Bah to those silly boys who quit the team, they must be kicking themselves now. In 1996, the Iron Ladies made Thai history by becoming national volleyball champions. Nothing out of the ordinary, really, other than the fact that all bar one of the team members is a heterosexual male. That’s the novelty, but the more serious issue and the heart of the story lies in the adversities and prejudices they had to face to get there.
The Iron Ladies had everything against them from day one — a female coach, Bee (Shiriohana Hongsopon), out of favour with the rest of the coaches because of her gender despite her proven winning record and experience as a volleyball coach.
Then there is the team: Mon, Nong, Jung, Pia and Wit — openly gay, transsexuals or tranvestites. The team captain, Chai, is heterosexual, uncomfortable with his team members and he doesn’t mind making his feelings known either. Their sexuallity invite a lot prejudice and bias not only from the rest of the volleyball community but also their own friends and family. The Iron Ladies discover that the biggest obstacle are not other people but themselves.

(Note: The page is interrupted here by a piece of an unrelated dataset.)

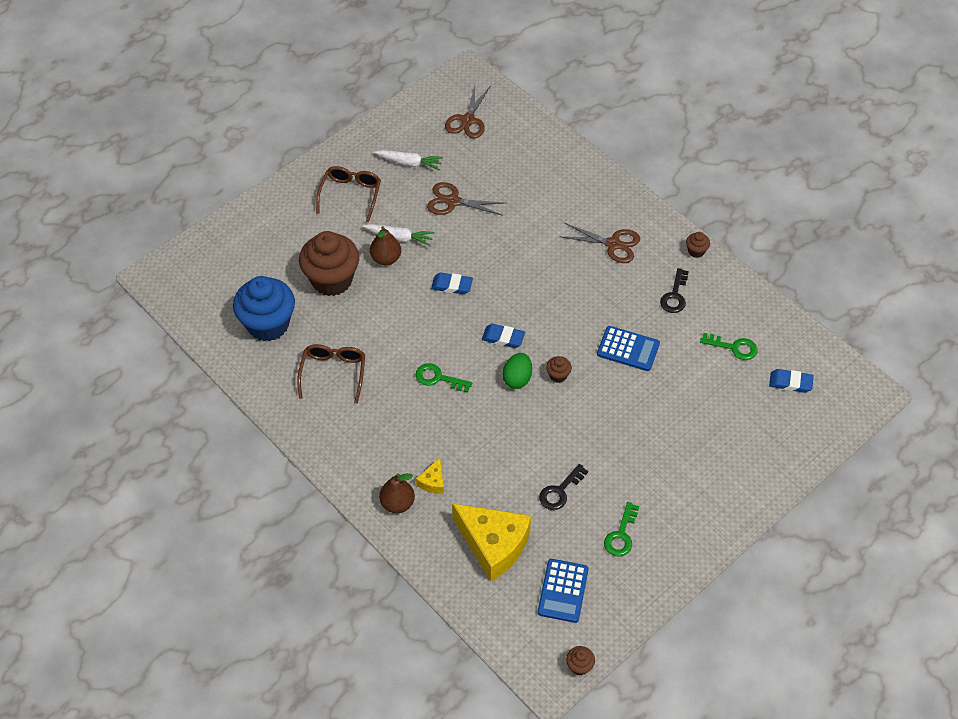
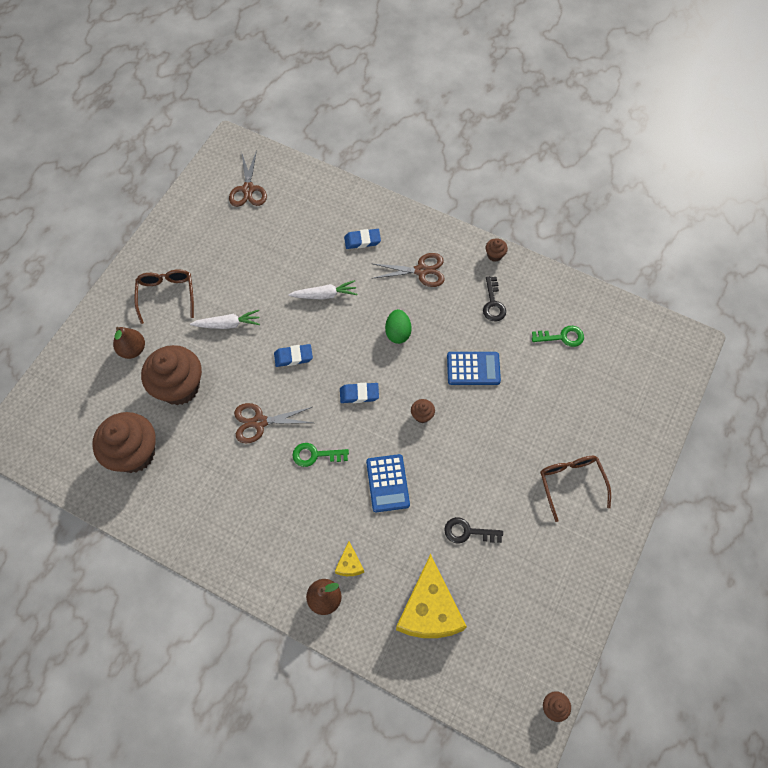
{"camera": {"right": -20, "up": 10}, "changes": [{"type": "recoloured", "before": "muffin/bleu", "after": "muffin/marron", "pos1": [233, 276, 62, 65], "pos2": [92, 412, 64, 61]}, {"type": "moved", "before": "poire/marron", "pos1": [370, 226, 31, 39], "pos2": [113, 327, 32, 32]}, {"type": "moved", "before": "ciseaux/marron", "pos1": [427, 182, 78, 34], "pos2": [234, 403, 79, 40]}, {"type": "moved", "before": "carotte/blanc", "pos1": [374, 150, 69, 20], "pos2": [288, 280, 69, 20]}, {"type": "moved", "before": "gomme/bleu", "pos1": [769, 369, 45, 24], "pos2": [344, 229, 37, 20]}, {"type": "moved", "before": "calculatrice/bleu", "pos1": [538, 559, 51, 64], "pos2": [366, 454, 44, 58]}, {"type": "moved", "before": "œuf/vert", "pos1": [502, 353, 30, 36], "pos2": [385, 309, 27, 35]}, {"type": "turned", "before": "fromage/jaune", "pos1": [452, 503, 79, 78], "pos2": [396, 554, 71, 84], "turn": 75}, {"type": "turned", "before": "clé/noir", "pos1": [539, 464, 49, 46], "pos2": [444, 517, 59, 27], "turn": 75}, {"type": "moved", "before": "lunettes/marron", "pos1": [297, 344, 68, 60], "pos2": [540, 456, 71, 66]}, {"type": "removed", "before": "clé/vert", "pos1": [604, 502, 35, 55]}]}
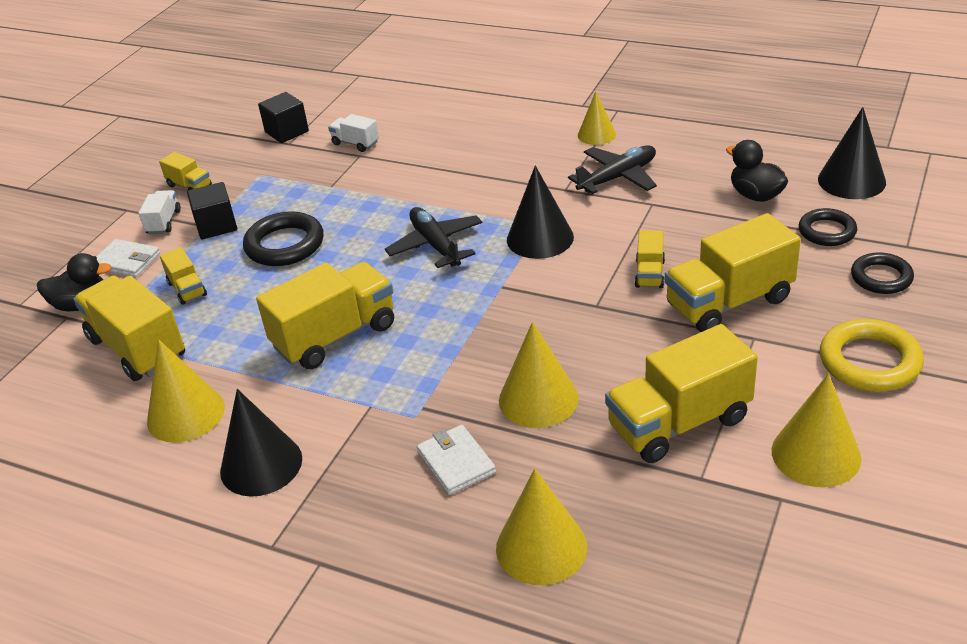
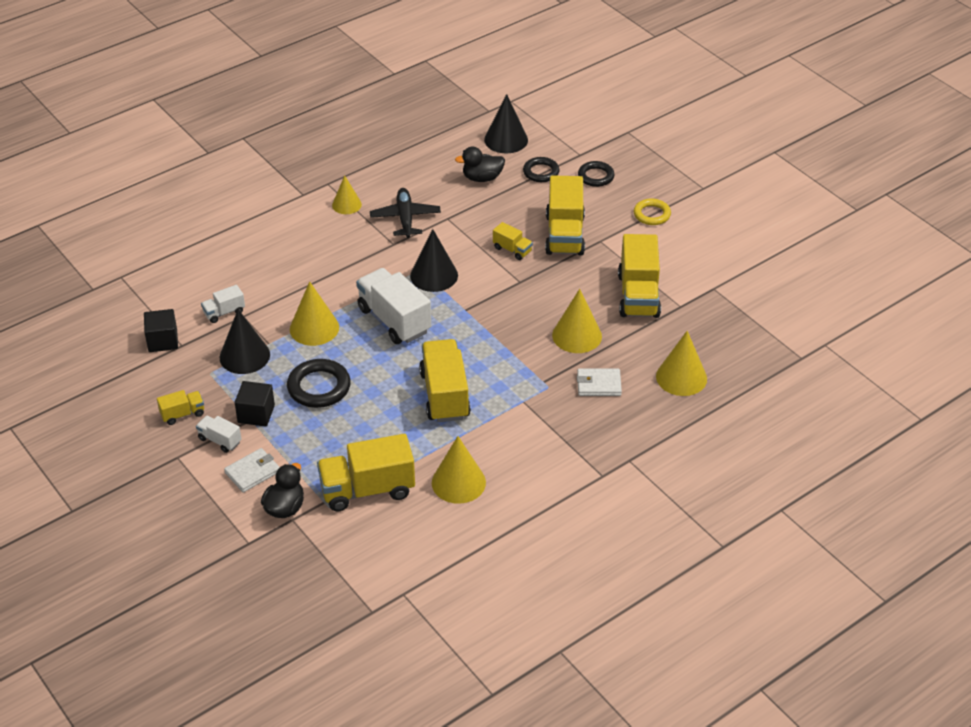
{"camera": {"right": -65, "up": 5}, "changes": [{"type": "moved", "before": "cône/noir", "pos1": [220, 389, 82, 107], "pos2": [220, 309, 50, 65]}, {"type": "moved", "before": "cône/jaune", "pos1": [772, 373, 90, 114], "pos2": [290, 281, 49, 65]}, {"type": "replaced", "before": "avion/noir", "after": "camion/blanc", "pos1": [385, 207, 97, 61], "pos2": [356, 268, 75, 76]}, {"type": "resized", "before": "anneau/jaune", "pos1": [820, 319, 104, 73], "pos2": [634, 199, 37, 26], "scale": 0.66}, {"type": "removed", "before": "camion/jaune", "pos1": [160, 247, 47, 58]}]}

Not taking any credit away from the real Iron Ladies, the film itself follows the tried and true formula of great sporting movies where the underdogs overcome seemingly impossible odds to triumph at the end. However, it’s how they do it that matters and oh dahhhhleeeeng, *how* they did it. Yes, its campy, good humoured energy is pretty infectious. Iron Ladies is irrepressible right from the word go — cramming more jokes in half an hour than the whole of Priscilla. The first hour zips past breezily as Mon and Jung dig up old uni friends who were into volleyball. Although some may criticise it for perpetuating stereotypes with its over the top, effeminate and campy portrayals of the players, the overall message is positive and on the spirit of tolerance. Yes there are many jokes at the players expense [Nong breaks his nails and cries, the team morale is down when they don’t wear makeup] Yes you laugh at them but you will also laugh with them.
Although the second half does sag a little under some rather unnecessary inclusions of gags, there are enough tense sporting moments to carry it off. The director shoots his subjects with a sympathetic eye but is never patronising. He shows that behind the campy, over the top bravado — they are very fragile, even more so because they have been marginalised all their lives. It is affectionate, cheeky and campy right down to its sparkly tiara. The ensemble cast kicks the at times average material into a higher level, with an inspired performance by Shiriohana Hongsopon who plays the zen-like Coach Bee.
The best thing after having been entertained by their hijinks is being reminded that it is a true story, obviously without all the cinematic bells and whistles but with real blood, sweat and tears. The closing credits has real-life footage of the Iron Ladies. Seriously good value!